ぼくも仕事として本を売っていましたが、会社全体の売り上げ規模はキャラ、フィギュア、人形、ホビーが大半をしめていました書籍部を持った玩具屋さんに勤めていたのです。だから、顧客としてでなく、売る側、マーケットとして、キティ、リカ、フィギュア、プラモなどには少なからず関心を持ってはいました。何せ、玩具部門の売り上げで何とか本を売り続けてゆくことが出来たからです。でも、今は書籍部門はブレーキがかかり、殆ど玩具部門だけですね、偶に元会社のこの玩具屋さんを覗くと、いわゆる玩具屋さんというよりはホビー、フィギュア、キャラ屋さんのデモンストレーションになっていますね、そんな陳列を眺めると、個人的には嘆いてもしゃあないと思っています。

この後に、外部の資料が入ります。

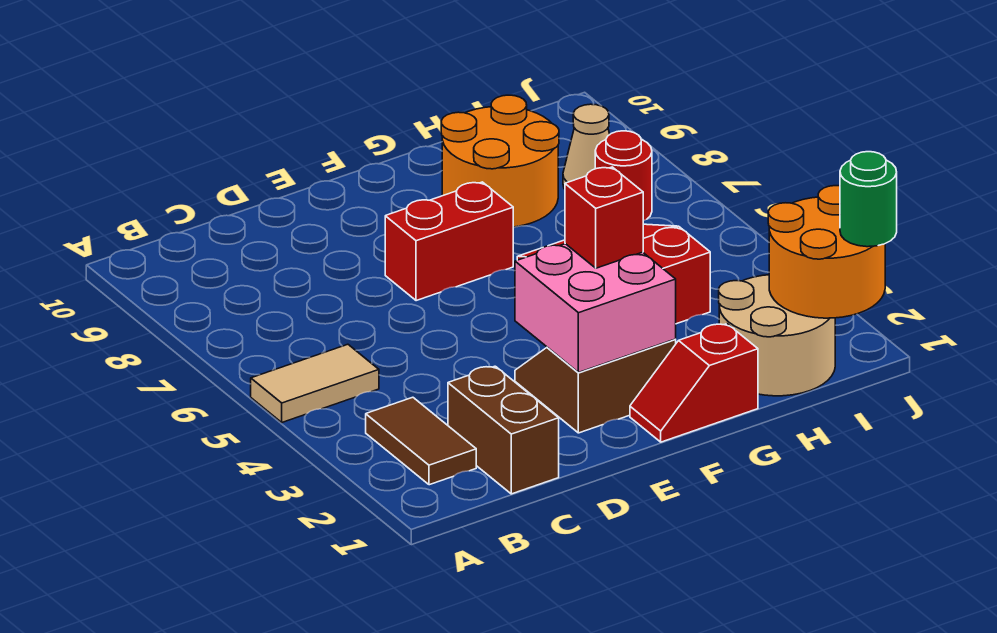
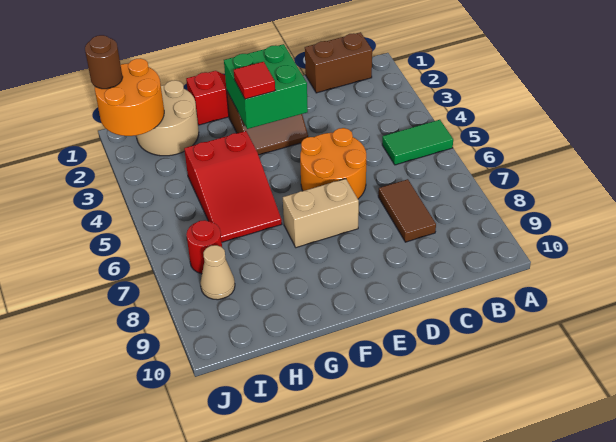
tan tile A5:B5 level 1 -> green tile A5:B5 level 1
brown tile B2:B3 level 1 -> brown tile C7:C8 level 1
brown brick C1:C2 level 1 -> brown brick B1:C1 level 1
pink brick E2:F3 level 2 -> green brick E2:F3 level 2
red brick E7:F7 level 1 -> tan brick E7:F7 level 1
red brick F3 level 3 -> red tile F3 level 3
orange round brick G8:H9 level 1 -> orange round brick D5:E6 level 1
green round brick J1 level 3 -> brown round brick J1 level 3

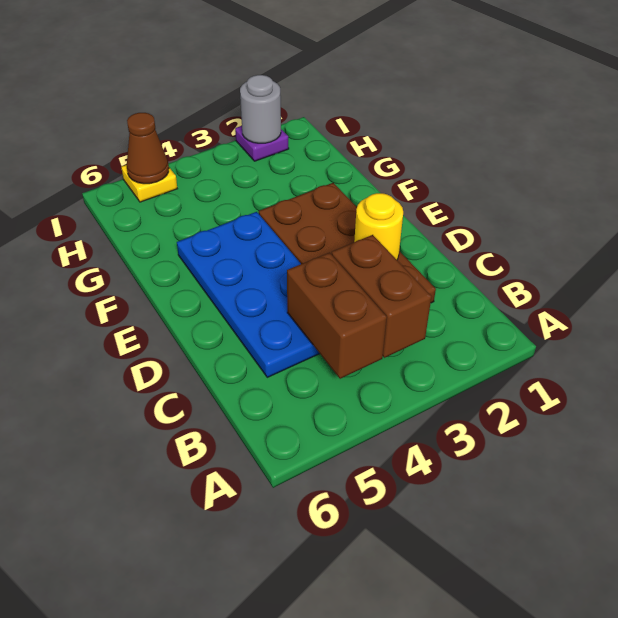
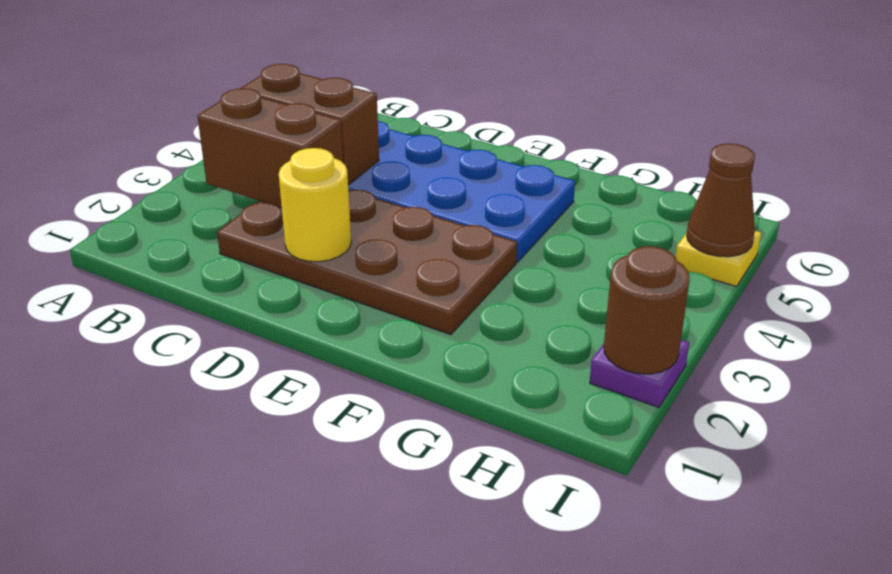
grey round brick I2 level 2 -> brown round brick I2 level 2

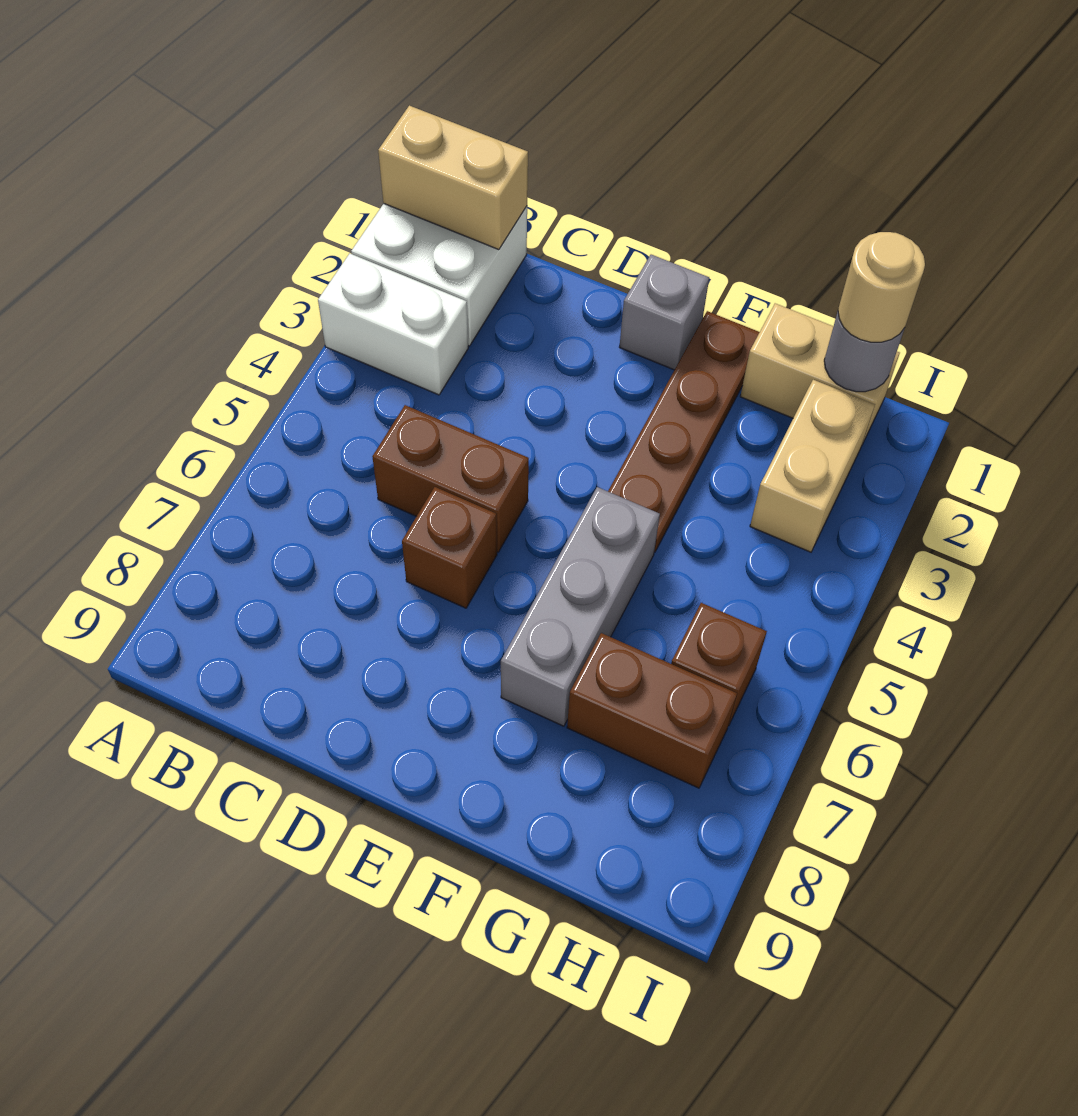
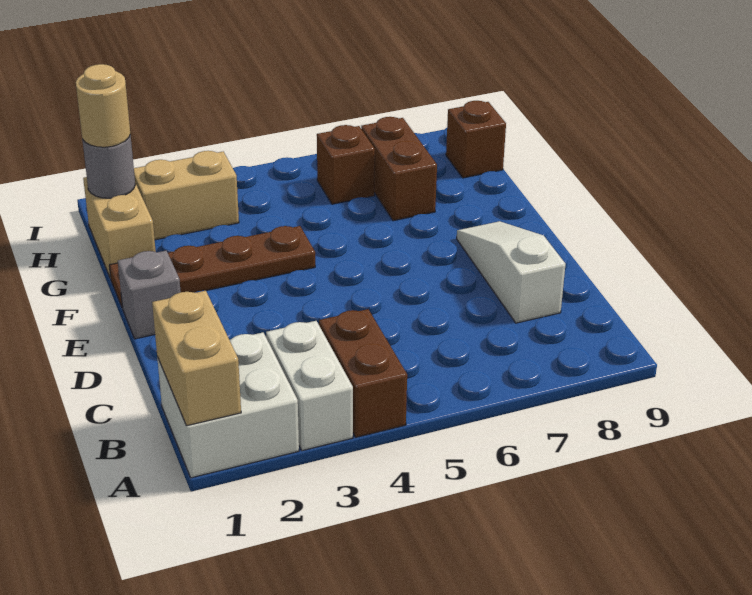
brown brick C5:D5 level 1 -> brown brick A4:B4 level 1
none -> white slope C8:E8 level 1 top C
brown brick D6 level 1 -> brown brick H9 level 1
grey brick F5:F7 level 1 -> none

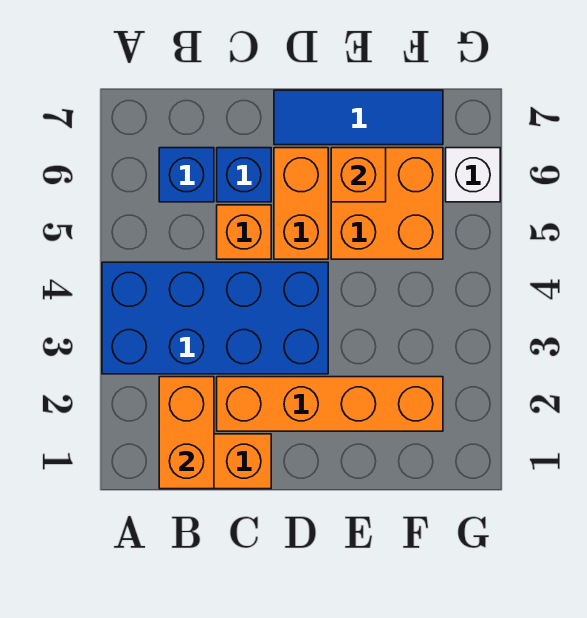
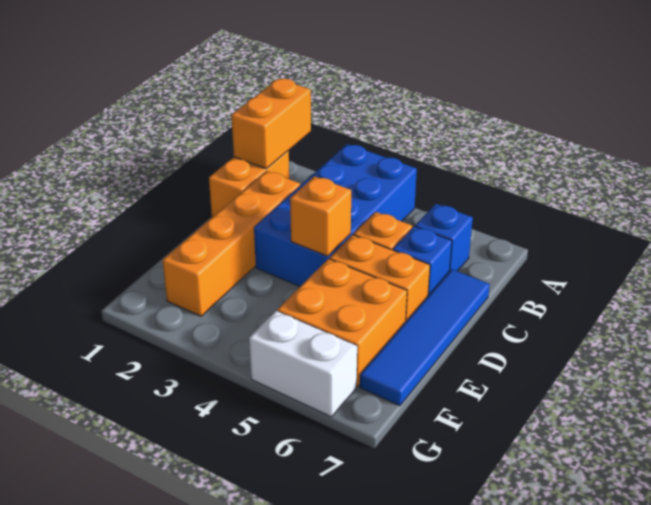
orange brick B1:B2 level 2 -> orange brick A1:B1 level 2
blue tile D7:F7 level 1 -> blue tile C7:F7 level 1
orange brick E6 level 2 -> orange brick D4 level 2
white brick G6 level 1 -> white brick G5:G6 level 1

大塚英志の『キャラクター小説の』(講談社現代新書)では、死体とフィギュアの入り口の差異について書いていますが、そして本書は純文学論争にまで発展する論争種を含んでいるのですが、この問題についてはいつか独立のエントリーで書きたいと思います。
要は、ダ・ヴィンチの死体には<世界>に繋がる契機があったが、フィギュアにはそのような<世界>につながる驚きがあるのかどうか、ぼくが一番、知りたいことはそのことなんです。例えば葉っぱの葉脈にはマクロコスモスに対応するミクロコスモスが感じられ、驚きを得る依代としての過剰(いのち)があるが、フィギュアにはそのような<世界>に繫がる驚きがあるであろうかということです。前日あげた、宮台真司の『VITAL』のテキストで、彼はかっての塚本晋也の映画に関してこんな風にコメントしている。

要は、都市において、人は<世界>から徹底的に疎隔される。ゆえに「自己回復」でなく「自己破壊」こそが救済になる。それが塚本晋也の都市論的な世界観だったはずなのだ。そこでは人間的たらんとする「人間回復」の断念が推奨されている。(中略)/「自己回復しようとする者が自己破壊を通じて救済される」という都市論を反復する塚本晋也が、唐突に、自己破壊した者たちの自己回復の道を指し示す。確かに福音だが、この道を誰が通れるかを考えると途方に暮れる。/結局、我々が手にしたのは福音か、絶望か。

クラッシュ系で救済を求めている人々とぼくは無縁であると、最近、つくづく思うようになりました。ぼくが<廃墟>なんて言うと、そんな自己破壊を依代にしているように聞こえますが、映画『VITAL』を観て、そうでなくて、浅野忠信演じる医学生の困難な道標が僕の道なんだと何か感情移入してしまったのです。まさに途方に暮れる困難さかもしれない。音楽(世界秩序)を奏すことが出来るか…。